Based on the results of large randomized controlled trials comparing open and laparoscopic surgeries, the latter is considered an option for colorectal cancer and is widely performed as a minimally invasive surgery [1, 2]. Compared with laparoscopic surgery, robotic surgery has shown superior short-term outcomes in rectal cancer surgery and has the potential to overcome the issues of the laparoscopic technique and provide higher quality outcomes in colon cancer surgery. In Japan, robotic surgery for rectal resection was covered by insurance in 2018, whereas that for colon cancer surgery was covered in 2022, and such coverage is expected to spread to other medical conditions with the increasing societal need for minimally invasive surgery. In Japan, a prospective cohort study on robotic surgery for colon cancer demonstrated the safety and curative potential of the surgical system [3]. The world's first minimally invasive single-incision laparoscopic surgery (SLS) was reported in 2008 [4], and many studies have shown its safety and favorable oncologic outcomes compared with those of multiport laparoscopic surgery [5,6,7,8]. The da Vinci SP system (Intuitive Surgical Inc., Sunnyvale, CA, USA) is a specialized surgical platform that enables single-port robot-assisted surgery. In Japan, it was covered by insurance in April 2023 for use in colorectal surgeries. Herein, we report the first colon cancer surgery using the da Vinci SP system in Japan.

Case presentation

A 73-year-old man (BMI: 22.1 kg/m2) presented at our hospital for close examination of positive fecal occult blood. Endoscopic examination revealed a tumor in the ascending colon, and the biopsy results indicated adenocarcinoma. Computed tomography imaging showed no lymph node metastasis or distant metastasis. His cancer was diagnosed as cT2N0M0 (Stage I) (Fig. 1). A right hemicolectomy was performed using the da Vinci SP system. The surgeon had experience in more than 500 single-site laparoscopic colorectal surgeries. The use of the da Vinci SP system for the colorectal cancer surgery was approved by the Evaluating Committee for Highly Difficult New Medical Technologies (Approval number 23-001). A 3.5 cm incision was made in the umbilicus, following which a uniportal access device (Access Port kit, large incision; Intuitive Surgical Inc.) was fitted into the incision the assistant use assist port to move the gauze in and out of the surgical site (Fig. 2). First, the head of the patient was positioned 10°downward and 12°left downward. In this point, the camera was in the below position. Then, after the small intestine had been positioned to the left cranial side, the da Vinci SP system was docked to the patient over the left side.

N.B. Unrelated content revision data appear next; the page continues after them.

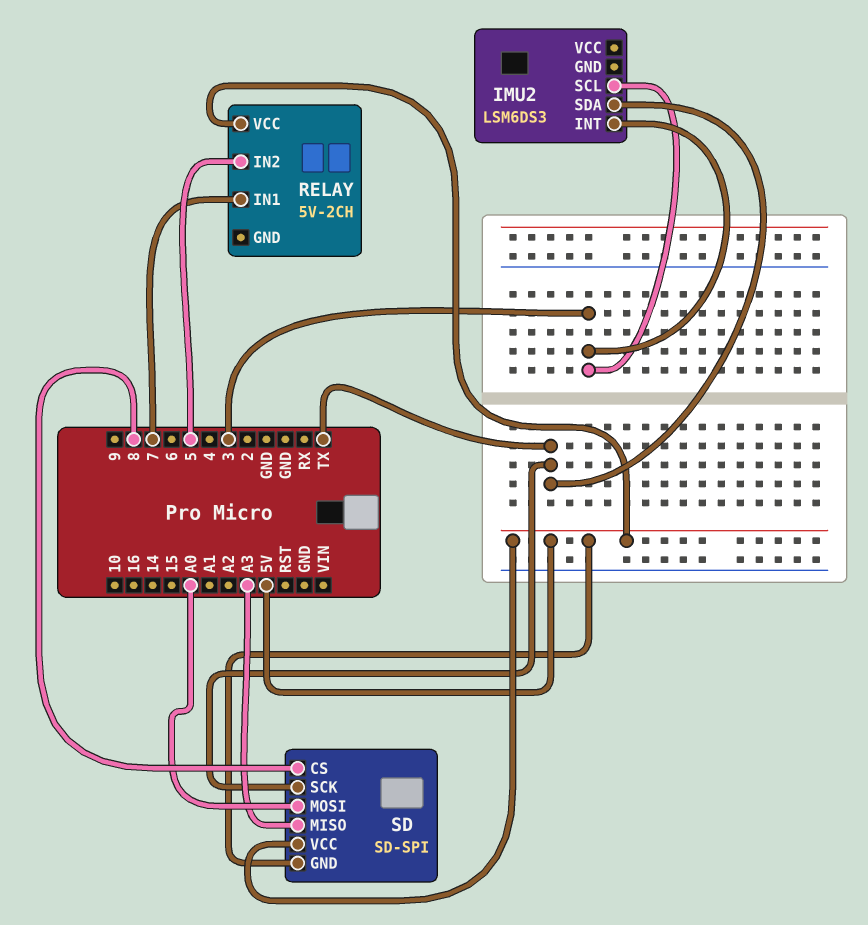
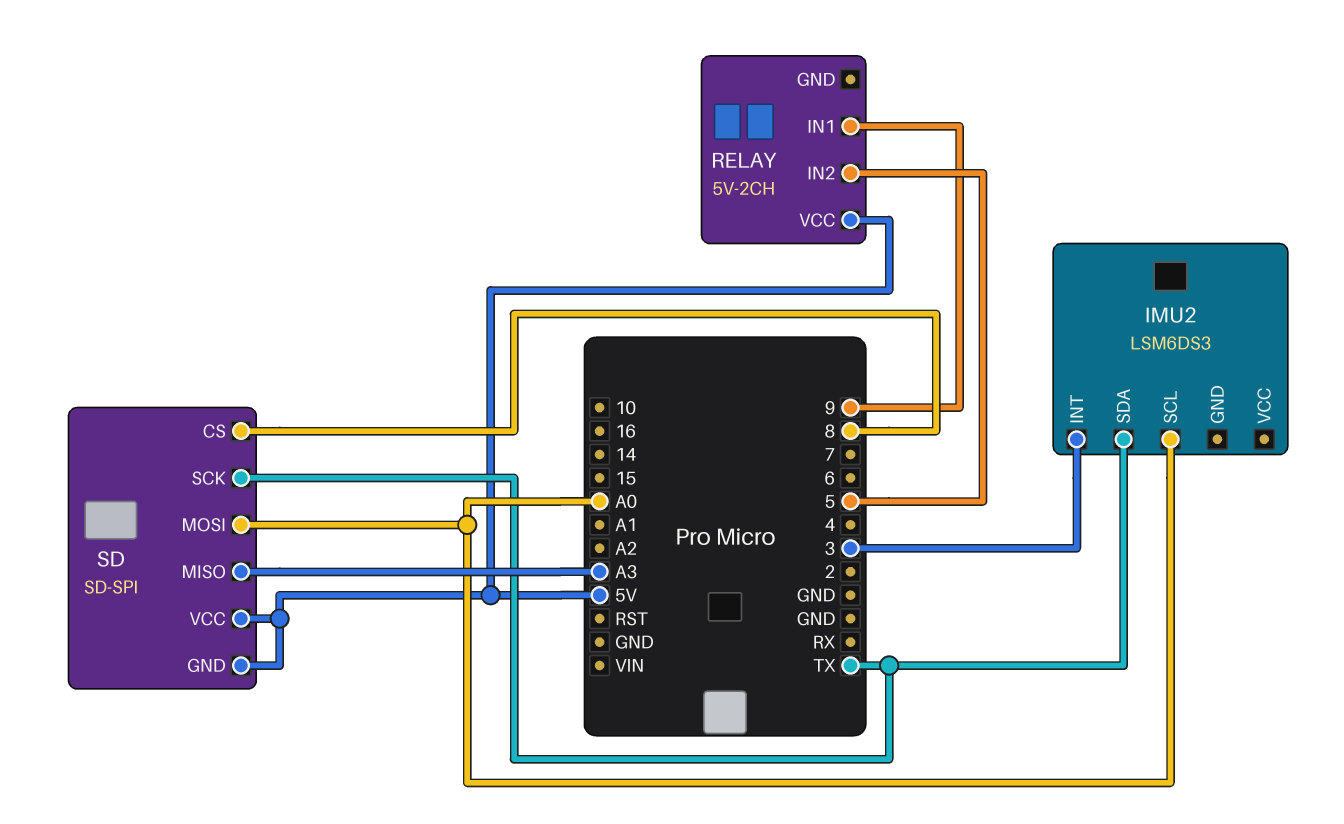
IMU2 pin SCL: 3 -> A0
RELAY pin IN1: 7 -> 9

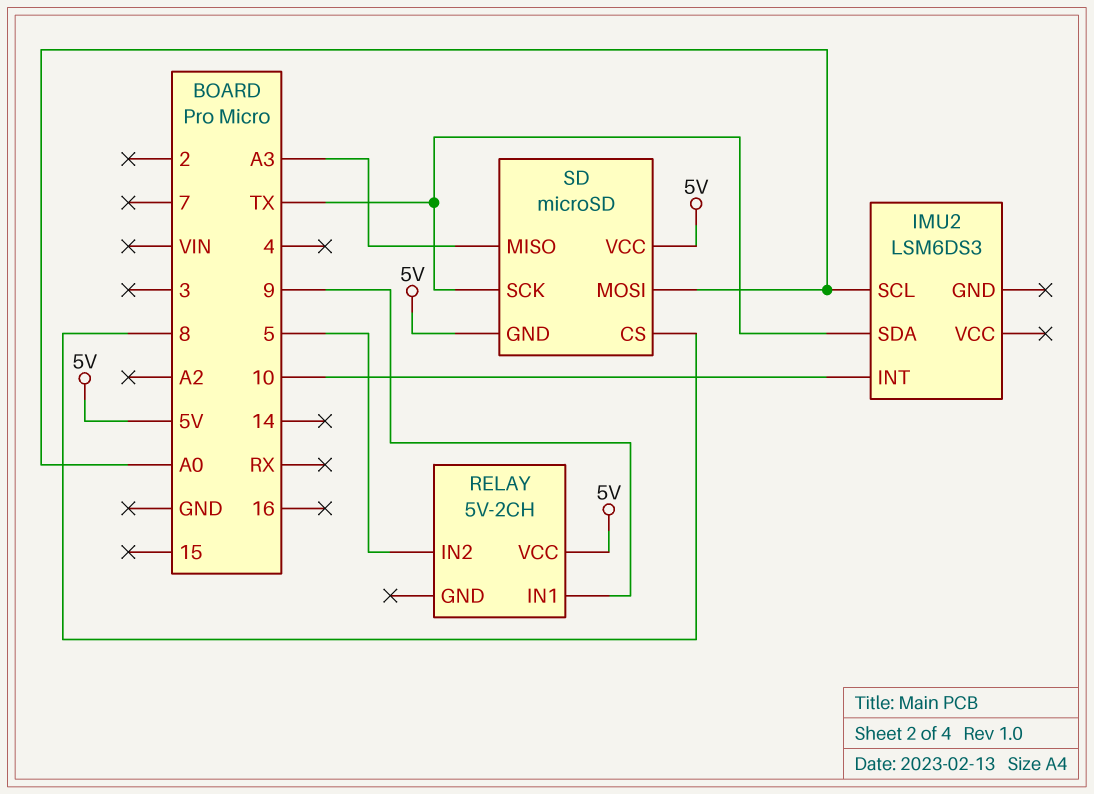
IMU2 pin INT: 3 -> 10
SD: SD-SPI -> microSD

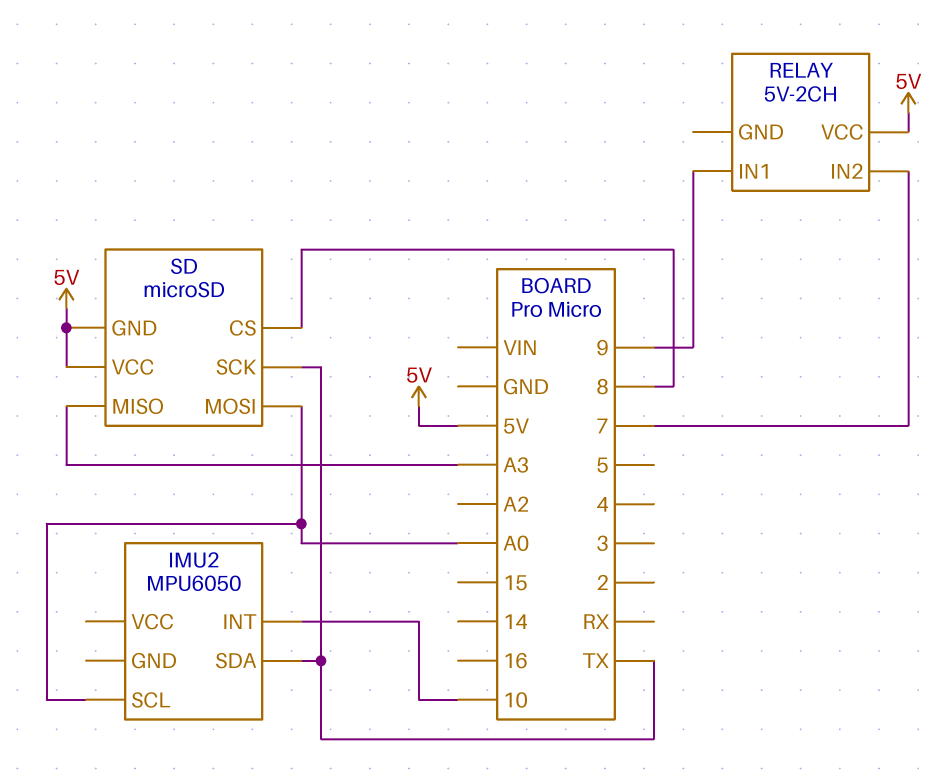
IMU2: LSM6DS3 -> MPU6050
RELAY pin IN2: 5 -> 7

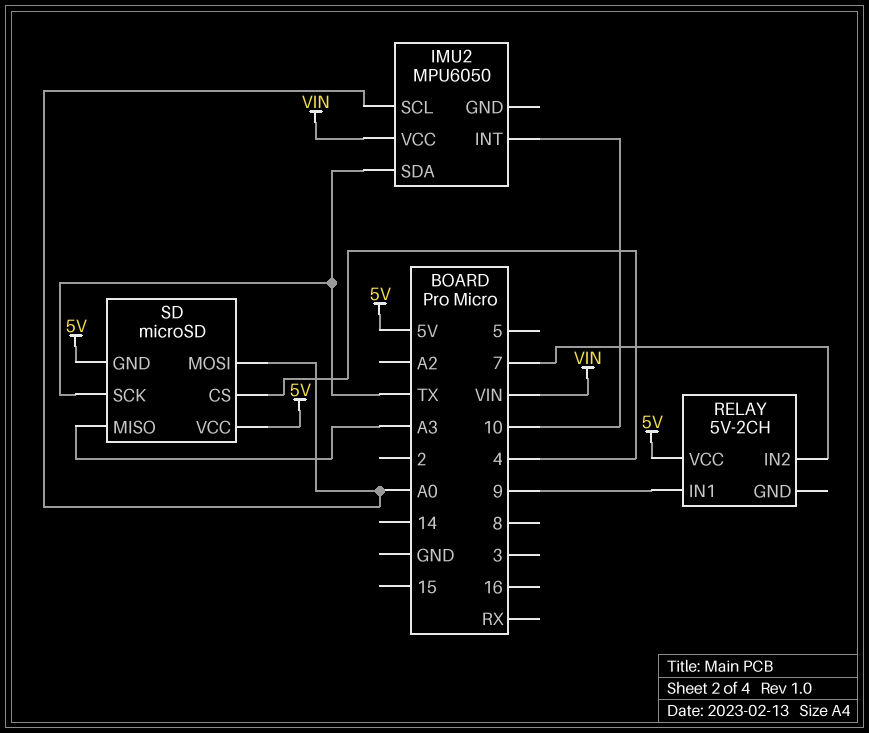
IMU2 pin VCC: none -> VIN
SD pin CS: 8 -> 4

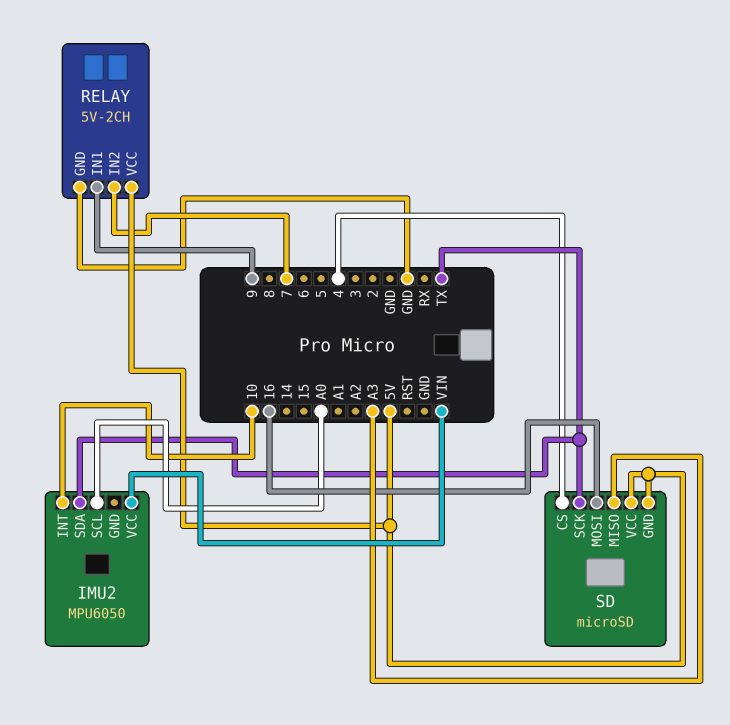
RELAY pin GND: none -> GND
SD pin MOSI: A0 -> 16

The instruments used in this surgery were fenestrated bipolar forceps for the robotic first arm, Cadiere forceps and fenestrated bipolar forceps for the second arm, and monopolar curved scissors or Maryland bipolar forceps for the third arm. The mesentery of the colon was mobilized using an inferior approach, ensuring exposure of the duodenum and pancreatic head. Subsequently, the head of the patient was positioned 10°upward, and the camera was changed to the above position. The ileocecal vessels were clipped and dissected, and complete mesocolic excision (CME) with central vascular ligation was executed. The right-sided colon was extracted through the umbilical site after dissection of the greater omentum and mobilization of the hepatic flexure. Because the da Vinci SP system does not have a stapling device, extracorporeal functional end-to-end anastomosis was performed (Fig. 3).

Fig. 1
figure 1

Preoperative colonoscopy examination and enhanced computed tomography (CT) scan. The colonoscopy indicates a type 2 tumor in the ascending colon, and the CT image reveals wall thickening in the ascending colon (white arrow)

Fig. 2
figure 2

Operation setup of the da Vinci SP system. The da Vinci SP Access Port kit, large incision (dedicated da Vinci SP access form) is balloon shaped, with an access hole for use of assistant instruments

Fig. 3
figure 3

Intraoperative findings during the robotic right hemicolectomy. a Start of the inferior approach. b After the inferior approach. c Ligation of the ileocolic vein. d After lymph node dissection. ICA ileocolic artery, ICV ileocolic vein, SMV superior mesenteric vein

The procedure required one docking with a docking time of 20 min. The total operative time was 239 min, the console time was 147 min, and the blood loss was 5 mL. The patient was discharged on postoperative day 8 without complications. The pathological result was pT2N0M0 (Stage I), as diagnosed preoperatively (Fig. 4). Figure 5 shows the surgical wound site before and after the procedure.

Fig. 4
figure 4

Pathological specimen

Fig. 5
figure 5

Surgical wound site before and after the procedure. Surgical wound site before, immediately after, and 2 weeks after the procedure

Discussion

Currently, we are in an era where the integration of robotic surgery (which pursues precision) and single-port surgery (which pursues cosmesis) is required. Although several cases involving robotic single-incision laparoscopic surgery (rSLS) have been reported, the number is low, because it is not easy for a bulky multi-arm robot to operate from a single incision site [9,10,11]. The da Vinci SP system was developed for rSLS. This robot, like the da Vinci Xi system, is the fourth generation of the da Vinci brand, and although it is comparable in operation, some differences exist.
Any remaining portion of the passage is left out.